Jon Il Chong

Personal information
- Birth name: 전일청
- Date of birth: 12 March 2007 (age 19)
- Place of birth: Pyongyang, North Korea
- Height: 1.64 m (5 ft 5 in)
- Position: Midfielder

Youth career
- 2024–: Amnokgang SC

International career^{‡}
- Years: Team / Apps / (Gls)
- 2024: North Korea U17 / 10 / (7)
- 2025–: North Korea U20 / 6 / (3)

Medal record
Women's football
Representing North Korea
FIFA U-20 Women's World Cup
| Runner-up | 2026 Poland |  |
FIFA U-17 Women's World Cup
| Winner | 2024 Dominican Rep. |  |
AFC U-17 Women's Asian Cup
| Winner | 2024 Indonesia |  |

= Jon Il-chong =

North Korean association footballer

Jon Il Chong (in 전일청; born 12 March 2007) is a North Korean footballer who plays as a midfielder or winger for Amrokgang SC in the DPR Korea Women's Premier League.

In 2024, as a member of the North Korea women's national under-17 team, she won both the top goalscorer award at the 2024 AFC U-17 Women's Asian Cup and the Golden Ball for best player at the 2024 FIFA U-17 Women's World Cup, in addition to winning both tournaments.

==International career==
Jon gained recognition for her performances in youth competitions, particularly at the 2024 AFC U-17 Women's Asian Cup held in Indonesia, where she won the top goalscorer award by scoring six goals en route to the title.

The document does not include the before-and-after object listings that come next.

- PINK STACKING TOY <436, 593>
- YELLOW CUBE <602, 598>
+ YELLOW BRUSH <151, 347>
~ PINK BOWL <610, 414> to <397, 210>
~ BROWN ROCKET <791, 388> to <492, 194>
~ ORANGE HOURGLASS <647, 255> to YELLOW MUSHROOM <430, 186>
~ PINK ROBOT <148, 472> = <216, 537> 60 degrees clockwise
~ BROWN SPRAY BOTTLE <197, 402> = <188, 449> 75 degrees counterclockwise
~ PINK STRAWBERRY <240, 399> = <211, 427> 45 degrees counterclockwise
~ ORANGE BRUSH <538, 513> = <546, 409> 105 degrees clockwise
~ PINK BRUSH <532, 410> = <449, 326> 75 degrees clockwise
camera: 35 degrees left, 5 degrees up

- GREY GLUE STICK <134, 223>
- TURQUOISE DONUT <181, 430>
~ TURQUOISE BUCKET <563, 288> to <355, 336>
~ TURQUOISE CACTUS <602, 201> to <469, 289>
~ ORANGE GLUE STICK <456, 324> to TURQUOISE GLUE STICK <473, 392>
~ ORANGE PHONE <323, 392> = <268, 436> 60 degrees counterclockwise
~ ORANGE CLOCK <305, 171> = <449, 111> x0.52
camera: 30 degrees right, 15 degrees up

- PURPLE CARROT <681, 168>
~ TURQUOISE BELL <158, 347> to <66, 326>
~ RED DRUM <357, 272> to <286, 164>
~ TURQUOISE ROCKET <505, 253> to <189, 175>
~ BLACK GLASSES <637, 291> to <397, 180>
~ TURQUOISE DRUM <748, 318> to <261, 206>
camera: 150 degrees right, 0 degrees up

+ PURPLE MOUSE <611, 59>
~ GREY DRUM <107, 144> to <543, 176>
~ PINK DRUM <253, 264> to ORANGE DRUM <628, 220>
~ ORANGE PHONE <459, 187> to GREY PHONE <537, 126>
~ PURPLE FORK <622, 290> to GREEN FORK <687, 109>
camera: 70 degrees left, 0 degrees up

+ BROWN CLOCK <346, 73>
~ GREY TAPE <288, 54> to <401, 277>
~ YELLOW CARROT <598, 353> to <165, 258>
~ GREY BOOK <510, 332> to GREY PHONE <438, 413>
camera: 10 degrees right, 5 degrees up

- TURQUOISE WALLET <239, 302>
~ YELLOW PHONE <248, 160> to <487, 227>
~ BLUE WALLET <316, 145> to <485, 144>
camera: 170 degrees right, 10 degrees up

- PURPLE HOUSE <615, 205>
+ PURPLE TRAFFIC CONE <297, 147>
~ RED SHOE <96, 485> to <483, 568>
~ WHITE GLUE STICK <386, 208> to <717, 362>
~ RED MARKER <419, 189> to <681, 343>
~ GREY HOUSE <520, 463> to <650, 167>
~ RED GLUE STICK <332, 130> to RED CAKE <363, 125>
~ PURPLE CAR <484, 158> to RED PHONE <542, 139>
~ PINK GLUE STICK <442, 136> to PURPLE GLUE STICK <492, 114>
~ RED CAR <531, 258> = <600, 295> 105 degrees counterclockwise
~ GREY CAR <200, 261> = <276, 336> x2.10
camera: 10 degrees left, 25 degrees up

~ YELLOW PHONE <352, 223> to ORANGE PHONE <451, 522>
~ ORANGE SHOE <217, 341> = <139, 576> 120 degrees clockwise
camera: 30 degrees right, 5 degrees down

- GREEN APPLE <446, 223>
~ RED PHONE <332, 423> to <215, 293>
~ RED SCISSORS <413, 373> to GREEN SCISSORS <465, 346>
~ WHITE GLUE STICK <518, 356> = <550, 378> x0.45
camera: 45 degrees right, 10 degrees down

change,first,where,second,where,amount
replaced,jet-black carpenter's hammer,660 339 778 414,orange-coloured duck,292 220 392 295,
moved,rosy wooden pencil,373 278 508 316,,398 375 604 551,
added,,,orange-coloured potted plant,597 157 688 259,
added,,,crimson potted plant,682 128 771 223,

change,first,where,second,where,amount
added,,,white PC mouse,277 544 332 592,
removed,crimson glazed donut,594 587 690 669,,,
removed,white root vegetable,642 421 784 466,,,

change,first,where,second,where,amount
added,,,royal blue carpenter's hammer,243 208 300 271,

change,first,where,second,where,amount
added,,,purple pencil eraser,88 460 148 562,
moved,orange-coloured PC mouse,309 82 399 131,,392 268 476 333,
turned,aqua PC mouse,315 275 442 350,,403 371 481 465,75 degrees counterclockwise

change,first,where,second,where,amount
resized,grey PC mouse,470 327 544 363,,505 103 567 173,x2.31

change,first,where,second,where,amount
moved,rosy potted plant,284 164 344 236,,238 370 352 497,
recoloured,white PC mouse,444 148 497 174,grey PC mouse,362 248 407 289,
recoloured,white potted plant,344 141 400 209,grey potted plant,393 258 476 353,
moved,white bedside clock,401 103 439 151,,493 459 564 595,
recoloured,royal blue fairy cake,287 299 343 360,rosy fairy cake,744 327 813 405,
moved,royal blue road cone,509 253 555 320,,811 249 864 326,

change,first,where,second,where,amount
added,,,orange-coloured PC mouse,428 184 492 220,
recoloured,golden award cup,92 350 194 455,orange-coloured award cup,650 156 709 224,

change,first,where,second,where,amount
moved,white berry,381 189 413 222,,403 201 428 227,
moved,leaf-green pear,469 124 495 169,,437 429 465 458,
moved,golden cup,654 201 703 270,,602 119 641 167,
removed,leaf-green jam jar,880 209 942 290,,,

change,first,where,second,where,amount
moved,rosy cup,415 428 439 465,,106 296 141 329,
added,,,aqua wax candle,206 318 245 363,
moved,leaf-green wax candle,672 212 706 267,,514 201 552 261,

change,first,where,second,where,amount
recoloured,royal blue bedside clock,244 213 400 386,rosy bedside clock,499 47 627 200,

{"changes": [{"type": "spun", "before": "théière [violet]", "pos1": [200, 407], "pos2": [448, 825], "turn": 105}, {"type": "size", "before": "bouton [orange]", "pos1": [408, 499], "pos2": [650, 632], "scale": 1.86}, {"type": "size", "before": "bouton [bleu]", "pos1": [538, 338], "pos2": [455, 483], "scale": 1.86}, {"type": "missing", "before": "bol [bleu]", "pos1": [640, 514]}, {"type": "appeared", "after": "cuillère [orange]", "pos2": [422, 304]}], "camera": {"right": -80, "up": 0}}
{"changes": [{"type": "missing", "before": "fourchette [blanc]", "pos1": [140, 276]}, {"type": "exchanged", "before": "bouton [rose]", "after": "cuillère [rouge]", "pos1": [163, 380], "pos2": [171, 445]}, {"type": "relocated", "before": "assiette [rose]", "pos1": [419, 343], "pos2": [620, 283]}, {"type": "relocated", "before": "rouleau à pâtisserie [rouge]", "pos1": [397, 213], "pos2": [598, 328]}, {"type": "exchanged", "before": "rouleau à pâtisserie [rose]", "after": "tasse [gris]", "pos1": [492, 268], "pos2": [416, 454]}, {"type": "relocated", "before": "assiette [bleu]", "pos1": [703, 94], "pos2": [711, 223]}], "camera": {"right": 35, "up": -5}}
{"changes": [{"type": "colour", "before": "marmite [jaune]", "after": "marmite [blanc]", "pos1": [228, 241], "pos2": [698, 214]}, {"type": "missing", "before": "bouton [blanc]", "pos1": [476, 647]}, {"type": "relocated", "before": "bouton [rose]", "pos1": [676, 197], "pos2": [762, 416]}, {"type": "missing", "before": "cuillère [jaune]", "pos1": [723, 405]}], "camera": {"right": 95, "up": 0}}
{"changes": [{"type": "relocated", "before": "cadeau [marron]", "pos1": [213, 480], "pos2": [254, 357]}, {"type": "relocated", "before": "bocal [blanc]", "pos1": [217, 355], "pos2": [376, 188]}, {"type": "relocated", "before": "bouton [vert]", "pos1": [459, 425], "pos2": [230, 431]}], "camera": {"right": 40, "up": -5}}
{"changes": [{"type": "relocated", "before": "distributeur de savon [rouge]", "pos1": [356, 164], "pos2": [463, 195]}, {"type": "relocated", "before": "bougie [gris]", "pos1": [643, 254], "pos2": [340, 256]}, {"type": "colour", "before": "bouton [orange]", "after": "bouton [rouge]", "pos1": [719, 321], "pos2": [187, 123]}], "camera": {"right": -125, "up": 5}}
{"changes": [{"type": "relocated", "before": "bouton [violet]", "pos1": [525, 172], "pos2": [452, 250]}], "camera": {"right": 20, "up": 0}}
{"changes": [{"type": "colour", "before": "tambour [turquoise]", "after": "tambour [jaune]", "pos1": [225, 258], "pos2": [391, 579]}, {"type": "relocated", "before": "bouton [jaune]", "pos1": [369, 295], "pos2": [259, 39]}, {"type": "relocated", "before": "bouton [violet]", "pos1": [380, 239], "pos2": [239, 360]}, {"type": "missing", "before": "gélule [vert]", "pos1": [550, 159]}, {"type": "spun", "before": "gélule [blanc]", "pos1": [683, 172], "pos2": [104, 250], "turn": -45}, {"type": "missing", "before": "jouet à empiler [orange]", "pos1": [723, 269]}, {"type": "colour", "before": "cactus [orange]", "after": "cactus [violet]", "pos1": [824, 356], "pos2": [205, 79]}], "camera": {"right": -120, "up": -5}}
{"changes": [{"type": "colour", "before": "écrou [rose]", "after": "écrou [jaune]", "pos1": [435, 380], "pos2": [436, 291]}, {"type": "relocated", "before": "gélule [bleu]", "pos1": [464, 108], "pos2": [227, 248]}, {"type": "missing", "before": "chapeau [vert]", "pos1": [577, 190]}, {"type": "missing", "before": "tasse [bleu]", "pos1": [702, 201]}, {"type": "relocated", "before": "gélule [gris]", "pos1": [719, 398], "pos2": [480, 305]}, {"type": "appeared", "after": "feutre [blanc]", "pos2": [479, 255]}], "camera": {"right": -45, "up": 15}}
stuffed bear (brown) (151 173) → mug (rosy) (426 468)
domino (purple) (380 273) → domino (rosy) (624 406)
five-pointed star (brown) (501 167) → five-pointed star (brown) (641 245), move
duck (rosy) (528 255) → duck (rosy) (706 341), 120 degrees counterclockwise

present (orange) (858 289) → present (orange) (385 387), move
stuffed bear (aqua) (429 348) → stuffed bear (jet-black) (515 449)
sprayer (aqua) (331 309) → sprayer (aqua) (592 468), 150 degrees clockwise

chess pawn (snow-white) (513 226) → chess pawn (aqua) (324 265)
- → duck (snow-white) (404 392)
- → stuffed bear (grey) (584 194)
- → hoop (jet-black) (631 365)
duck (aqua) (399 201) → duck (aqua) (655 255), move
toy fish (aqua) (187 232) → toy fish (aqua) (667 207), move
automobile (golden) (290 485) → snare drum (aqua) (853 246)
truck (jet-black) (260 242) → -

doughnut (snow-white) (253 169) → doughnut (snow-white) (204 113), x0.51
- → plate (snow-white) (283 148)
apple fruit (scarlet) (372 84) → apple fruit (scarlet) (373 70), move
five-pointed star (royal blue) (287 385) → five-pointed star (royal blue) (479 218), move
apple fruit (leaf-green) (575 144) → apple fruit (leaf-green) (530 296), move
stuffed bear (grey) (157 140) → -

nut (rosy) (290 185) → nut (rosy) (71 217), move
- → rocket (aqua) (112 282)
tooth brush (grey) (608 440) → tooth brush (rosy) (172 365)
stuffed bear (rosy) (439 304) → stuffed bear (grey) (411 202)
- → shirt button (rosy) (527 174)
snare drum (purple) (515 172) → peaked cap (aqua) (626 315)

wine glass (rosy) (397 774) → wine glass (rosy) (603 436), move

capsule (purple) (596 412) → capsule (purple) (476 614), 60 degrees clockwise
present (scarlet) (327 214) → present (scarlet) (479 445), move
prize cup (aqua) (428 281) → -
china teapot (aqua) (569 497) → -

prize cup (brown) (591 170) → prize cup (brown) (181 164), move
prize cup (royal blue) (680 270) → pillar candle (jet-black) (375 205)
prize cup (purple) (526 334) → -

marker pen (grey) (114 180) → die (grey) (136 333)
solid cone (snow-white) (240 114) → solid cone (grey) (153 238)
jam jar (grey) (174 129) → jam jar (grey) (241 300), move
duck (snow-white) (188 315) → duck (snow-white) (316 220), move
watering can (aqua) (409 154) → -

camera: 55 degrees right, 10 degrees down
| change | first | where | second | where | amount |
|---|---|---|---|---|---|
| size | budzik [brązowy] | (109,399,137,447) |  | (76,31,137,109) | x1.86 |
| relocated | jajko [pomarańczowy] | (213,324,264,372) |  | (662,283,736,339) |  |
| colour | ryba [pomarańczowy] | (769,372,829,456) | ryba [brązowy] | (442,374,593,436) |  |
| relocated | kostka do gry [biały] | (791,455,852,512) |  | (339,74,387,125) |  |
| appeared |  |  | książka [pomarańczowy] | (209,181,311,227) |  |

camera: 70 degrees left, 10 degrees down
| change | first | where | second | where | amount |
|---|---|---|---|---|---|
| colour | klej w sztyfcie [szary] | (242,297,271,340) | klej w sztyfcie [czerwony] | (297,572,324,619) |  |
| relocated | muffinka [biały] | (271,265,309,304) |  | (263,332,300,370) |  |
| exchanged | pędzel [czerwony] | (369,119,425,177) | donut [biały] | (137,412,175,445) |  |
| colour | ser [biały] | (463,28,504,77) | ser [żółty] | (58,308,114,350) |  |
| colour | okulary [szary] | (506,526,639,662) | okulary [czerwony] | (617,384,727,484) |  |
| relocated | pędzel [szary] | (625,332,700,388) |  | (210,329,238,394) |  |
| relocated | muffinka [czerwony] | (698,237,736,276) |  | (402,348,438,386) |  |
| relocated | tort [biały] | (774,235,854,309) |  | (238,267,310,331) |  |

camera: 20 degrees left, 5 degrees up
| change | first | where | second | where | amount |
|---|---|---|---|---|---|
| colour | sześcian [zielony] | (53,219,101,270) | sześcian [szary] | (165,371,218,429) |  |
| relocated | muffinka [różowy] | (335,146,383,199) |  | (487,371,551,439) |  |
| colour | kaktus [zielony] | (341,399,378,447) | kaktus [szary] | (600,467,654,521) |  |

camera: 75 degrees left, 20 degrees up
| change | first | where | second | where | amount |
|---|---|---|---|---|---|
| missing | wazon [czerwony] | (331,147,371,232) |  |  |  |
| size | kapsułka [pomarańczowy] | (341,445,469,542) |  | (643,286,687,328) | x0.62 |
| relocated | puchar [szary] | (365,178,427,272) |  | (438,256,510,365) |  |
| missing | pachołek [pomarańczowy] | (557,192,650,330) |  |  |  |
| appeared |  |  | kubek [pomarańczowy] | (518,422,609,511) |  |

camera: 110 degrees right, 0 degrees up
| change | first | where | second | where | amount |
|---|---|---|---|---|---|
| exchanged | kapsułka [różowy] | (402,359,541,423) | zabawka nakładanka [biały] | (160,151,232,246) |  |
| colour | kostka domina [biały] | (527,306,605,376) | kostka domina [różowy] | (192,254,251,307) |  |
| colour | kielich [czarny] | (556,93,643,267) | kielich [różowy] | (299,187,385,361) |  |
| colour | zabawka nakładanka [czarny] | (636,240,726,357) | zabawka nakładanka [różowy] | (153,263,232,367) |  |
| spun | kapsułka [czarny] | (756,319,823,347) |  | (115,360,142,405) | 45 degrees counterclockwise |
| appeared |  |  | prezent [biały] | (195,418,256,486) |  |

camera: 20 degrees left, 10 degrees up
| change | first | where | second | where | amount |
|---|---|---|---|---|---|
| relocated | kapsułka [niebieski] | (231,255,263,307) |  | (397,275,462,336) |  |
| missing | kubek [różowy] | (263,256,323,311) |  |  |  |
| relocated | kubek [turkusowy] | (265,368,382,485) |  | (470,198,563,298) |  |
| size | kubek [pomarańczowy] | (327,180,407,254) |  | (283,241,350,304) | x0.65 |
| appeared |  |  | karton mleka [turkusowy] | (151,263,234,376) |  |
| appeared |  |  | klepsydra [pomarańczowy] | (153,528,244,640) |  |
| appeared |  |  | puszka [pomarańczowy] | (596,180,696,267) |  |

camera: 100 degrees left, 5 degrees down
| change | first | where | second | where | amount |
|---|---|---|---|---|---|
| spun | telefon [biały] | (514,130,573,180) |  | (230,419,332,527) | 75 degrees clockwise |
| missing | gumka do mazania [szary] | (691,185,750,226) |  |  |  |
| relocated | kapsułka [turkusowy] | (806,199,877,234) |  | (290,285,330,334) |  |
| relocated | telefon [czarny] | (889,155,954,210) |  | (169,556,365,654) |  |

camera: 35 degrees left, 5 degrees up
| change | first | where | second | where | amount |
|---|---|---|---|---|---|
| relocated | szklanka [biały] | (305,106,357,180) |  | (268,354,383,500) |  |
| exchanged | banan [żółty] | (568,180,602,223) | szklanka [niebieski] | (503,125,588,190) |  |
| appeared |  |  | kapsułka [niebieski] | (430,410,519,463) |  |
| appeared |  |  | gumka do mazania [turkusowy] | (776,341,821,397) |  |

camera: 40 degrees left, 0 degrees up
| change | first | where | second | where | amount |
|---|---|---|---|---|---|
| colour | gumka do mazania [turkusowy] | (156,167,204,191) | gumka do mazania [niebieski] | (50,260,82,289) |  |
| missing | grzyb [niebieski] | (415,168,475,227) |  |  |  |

During the tournament, her standout performance came on 5 March 2024 against South Korea—one of the most anticipated encounters due to their rivalry—where she scored a hat trick. Three days later she delivered her second-best effort, this time against the Philippines, where she contributed two goals. Notably, she also scored the only goal in the final match, leading the DPR Korea team to a 1–0 victory over Japan and securing the championship.

A few months later, during the 2024 FIFA U-17 Women's World Cup, she was a key member of the North Korean team that won the tournament in the Dominican Republic, netting the crucial equalizer in the 66th minute against Spain, which led the match to penalties and ultimately clinched the championship. For her performance throughout the entire competition she was awarded the FIFA Golden Ball for best player.

Jon made her debut for the North Korea U20 national team in 2025 against Saudi Arabia.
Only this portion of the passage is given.